7 Responses to “The Trade: Walker, Marte for Segura, Haniger, Curtis”

  1. LongDistance on November 28th, 2016 2:04 am

    Thanks Marc.

    No direct comment. Except something more general about Dipoto.

    Regardless of all else, Dipoto, at least for me, has brought thinking baseball back to Seattle. And even feelings of being a fan without having to do it through some forced effort.

    Scale by scale has slowly been dropping the cynicism that seemed to be on its way to becoming permanent while watching excuse-laden Howard Lincoln — making the appropriate noises to what he’d identified as fans/sheep/consumers — while leading management absolutely nowhere other than towards spreadsheet protection … and the kid-in-the-candy-store approach to team building (and about the same age level of negotiating maturity) of Jack Zduriencik.

    I like being able to watch the M’s again, without nagging doubts. They might win, they might lose. But as far as I’m concerned, they’re much more than just in remission from their previous plague.
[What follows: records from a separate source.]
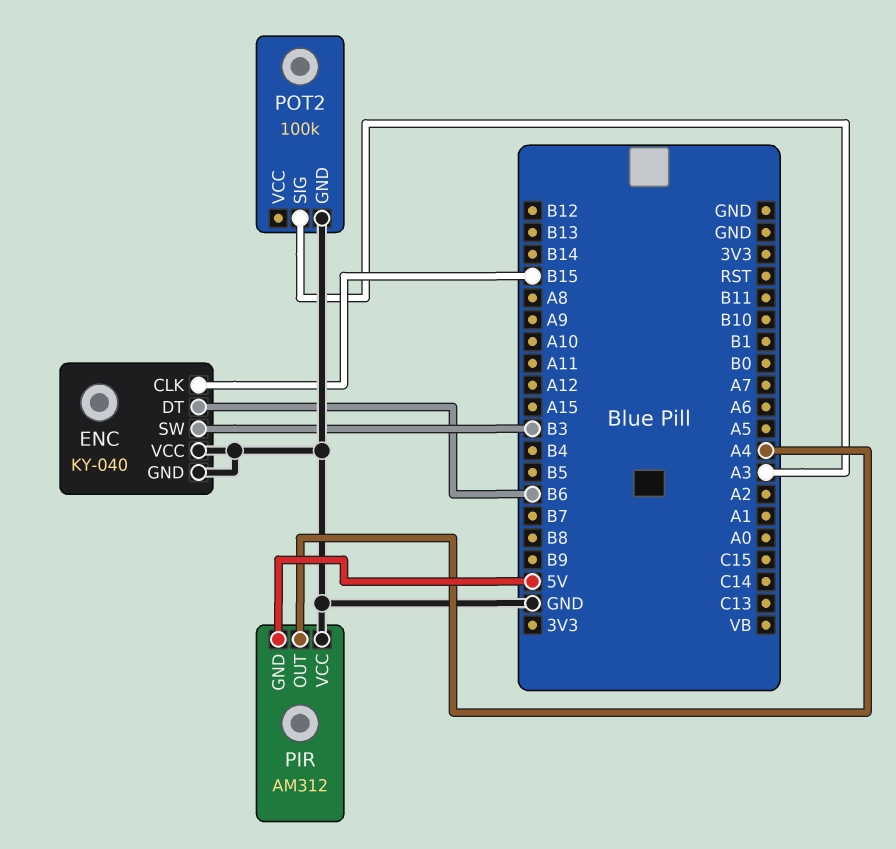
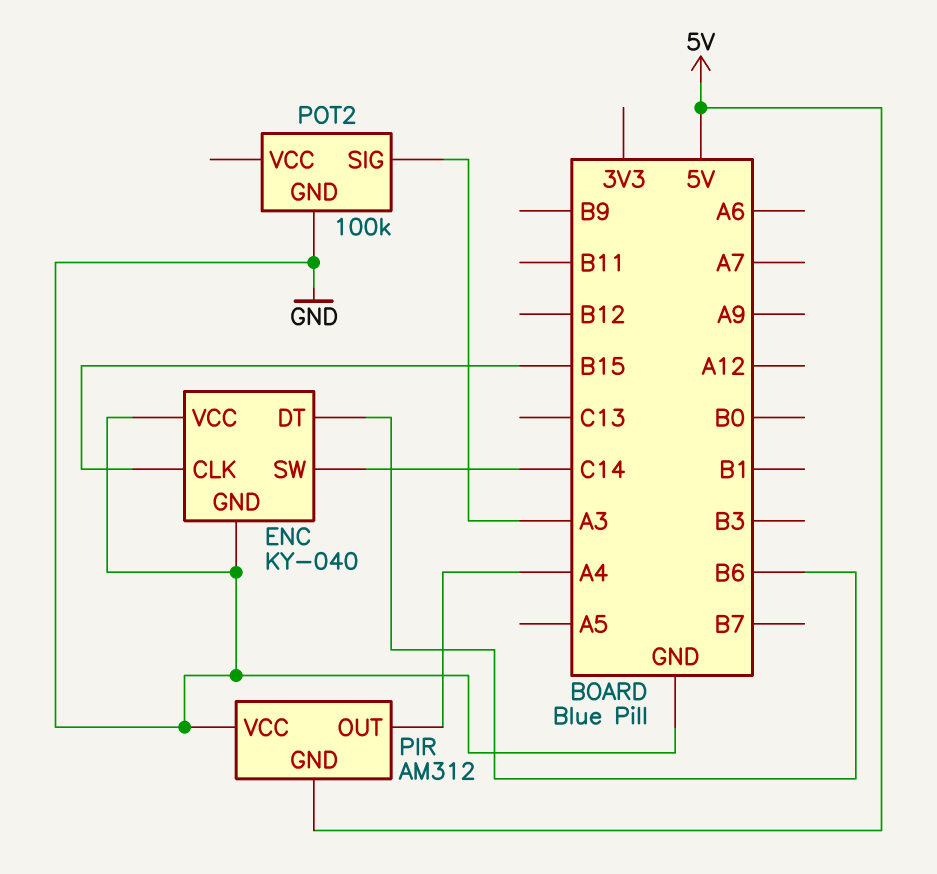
ENC pin SW: B3 -> C14

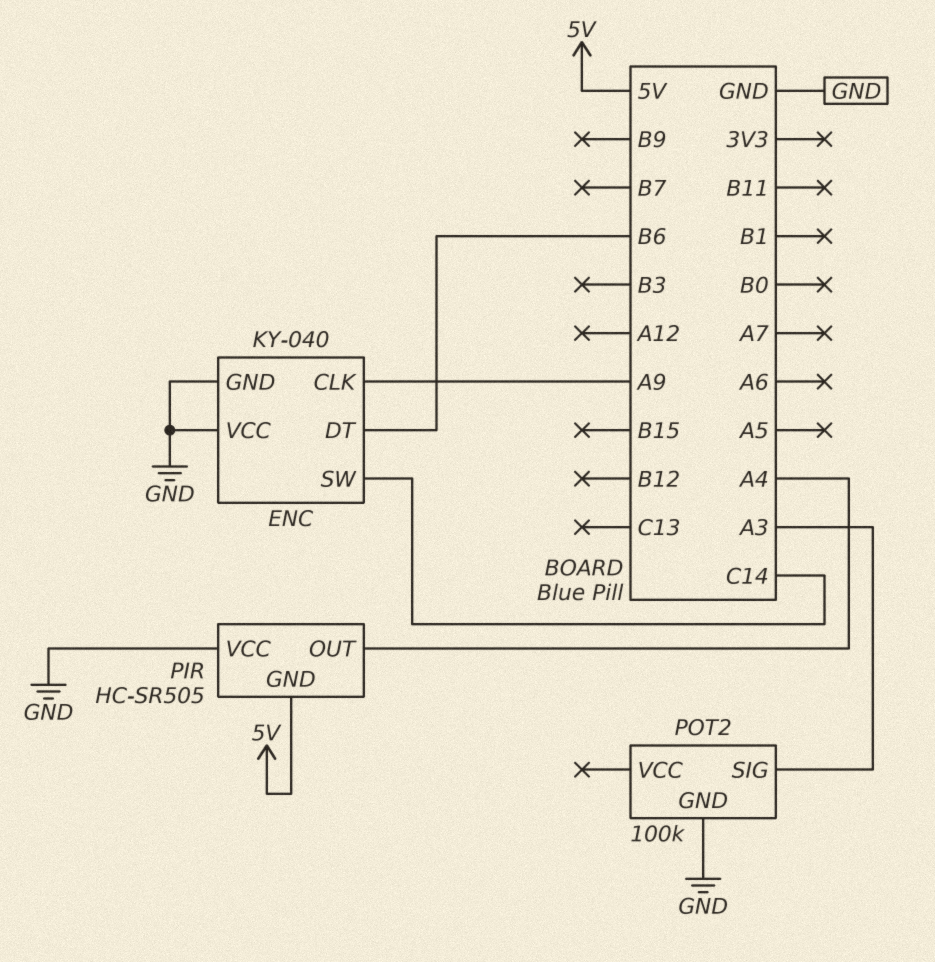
ENC pin CLK: B15 -> A9
PIR: AM312 -> HC-SR505

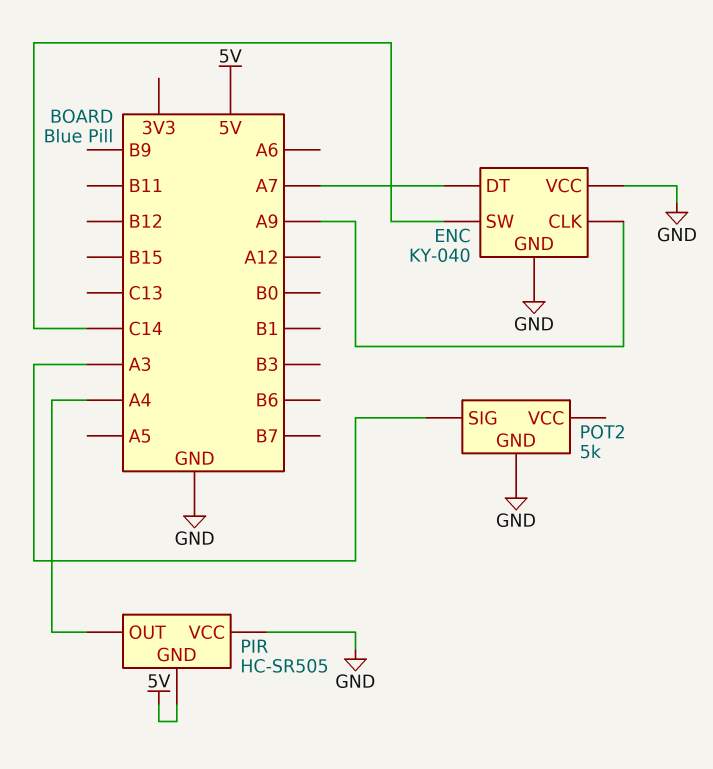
ENC pin DT: B6 -> A7
POT2: 100k -> 5k

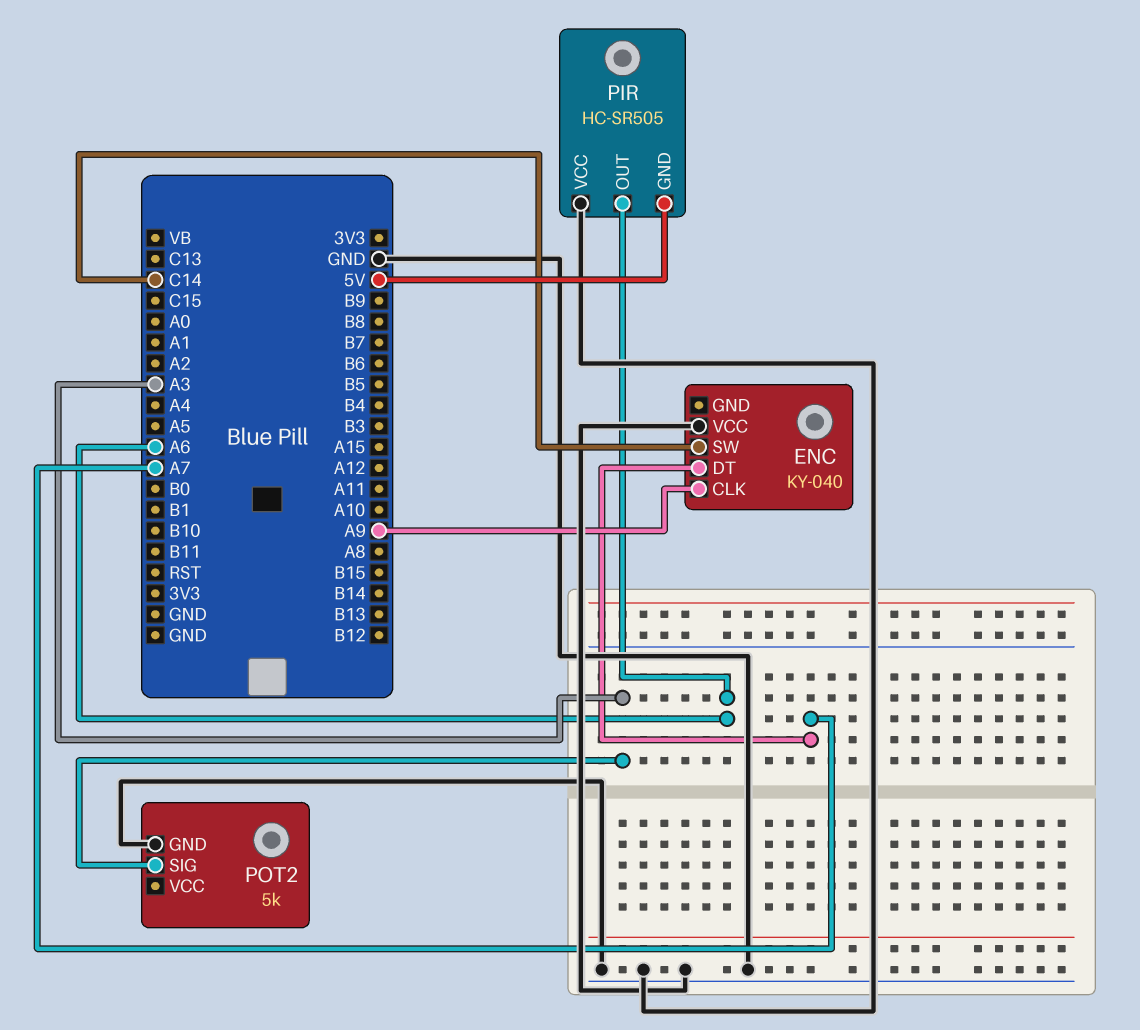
ENC pin GND: GND -> none
PIR pin OUT: A4 -> A6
  2. maqman on November 28th, 2016 2:22 am

    It’s interesting that there seems to be a compulsion for baseball fans to determine the “winner” and the “loser” in trade transactions as soon as they are made. The reality is such judgments can only be made years after the trade and there is no actual need for there to be winners and losers other than to confirm previous biases. There are usually positives and negatives for both trade parties eventually but both found value in the moves at the time the trade was made and that was sufficient in their opinions to culminate the transaction. It occurs to me that baseball fans, players, executives and probably ballpark vendors all seem to have a compulsion to judge every facet of the game, over and over again until actual facts replace suppositions and they either never wish to talk about it if their original opinion was wrong or will never shut up about how they “knew it was a bad deal when it happened.” Maybe they need to create a Baseball Supreme Court in the new CBA to settle such questions but I’ll bet that wont curtail this addiction.

  3. ripperlv on November 28th, 2016 9:58 am

    Interesting point of view. Do you think when Taijuan started pitching from the stretch that the writing was on the wall (or hints of more to come)?

  4. ck on November 28th, 2016 10:41 am

    GM tries to Win Now, but doesn’t trade five players for Eric Bedard; what a concept!
    I am very happy the M’s finally have a competent GM, and new Management, both front office and field operations. This trade addresses a glaring need to improve at shortstop, and adds another outfielder to the pile. Haniger may eventually become a regular for years to come.

  5. Edward Baker on November 28th, 2016 3:05 pm

    There is no earthly way that Segura will put up numbers in Seattle that he put up in Arizona, but he´ll be a better SS than Ketel was last year, and a better than average lead off guy. One stone, two birds. Thank you JDP.
    As for Tai, I really hope he reaches his potential in Az, but it´s going to be a little up hill because he´s going to be pitching in one of MLB´s really great hitters´ parks.
    It may be a few years before we know how everyone made out in this trade, but on the face of it I think that we did better than OK.
    Meanwhile, the rotation, which a couple of weeks ago was nothing to write home about, is in shreds.

  6. ck on November 28th, 2016 6:06 pm

    GM Dipoto just traded Alex Jackson for Braves Org. pitchers…..

  7. leftfield limey on November 28th, 2016 10:45 pm

    I don’t post much and so want to say thanks to Mark for the great work on this site.

    Ever since Bavasi left (offseasons of HoRam and Vidro do that to you), the offseason has been a time of the greatest light for Mariners fans, sometimes well founded sometimes not. Jerry is not disappointing us. It feels like he challenges more with the players he gives away but the trades, mostly, feel justifiable. I like the Segura/Haniger one although I wish Walker all the best. The Alex Jackson trade may be even better.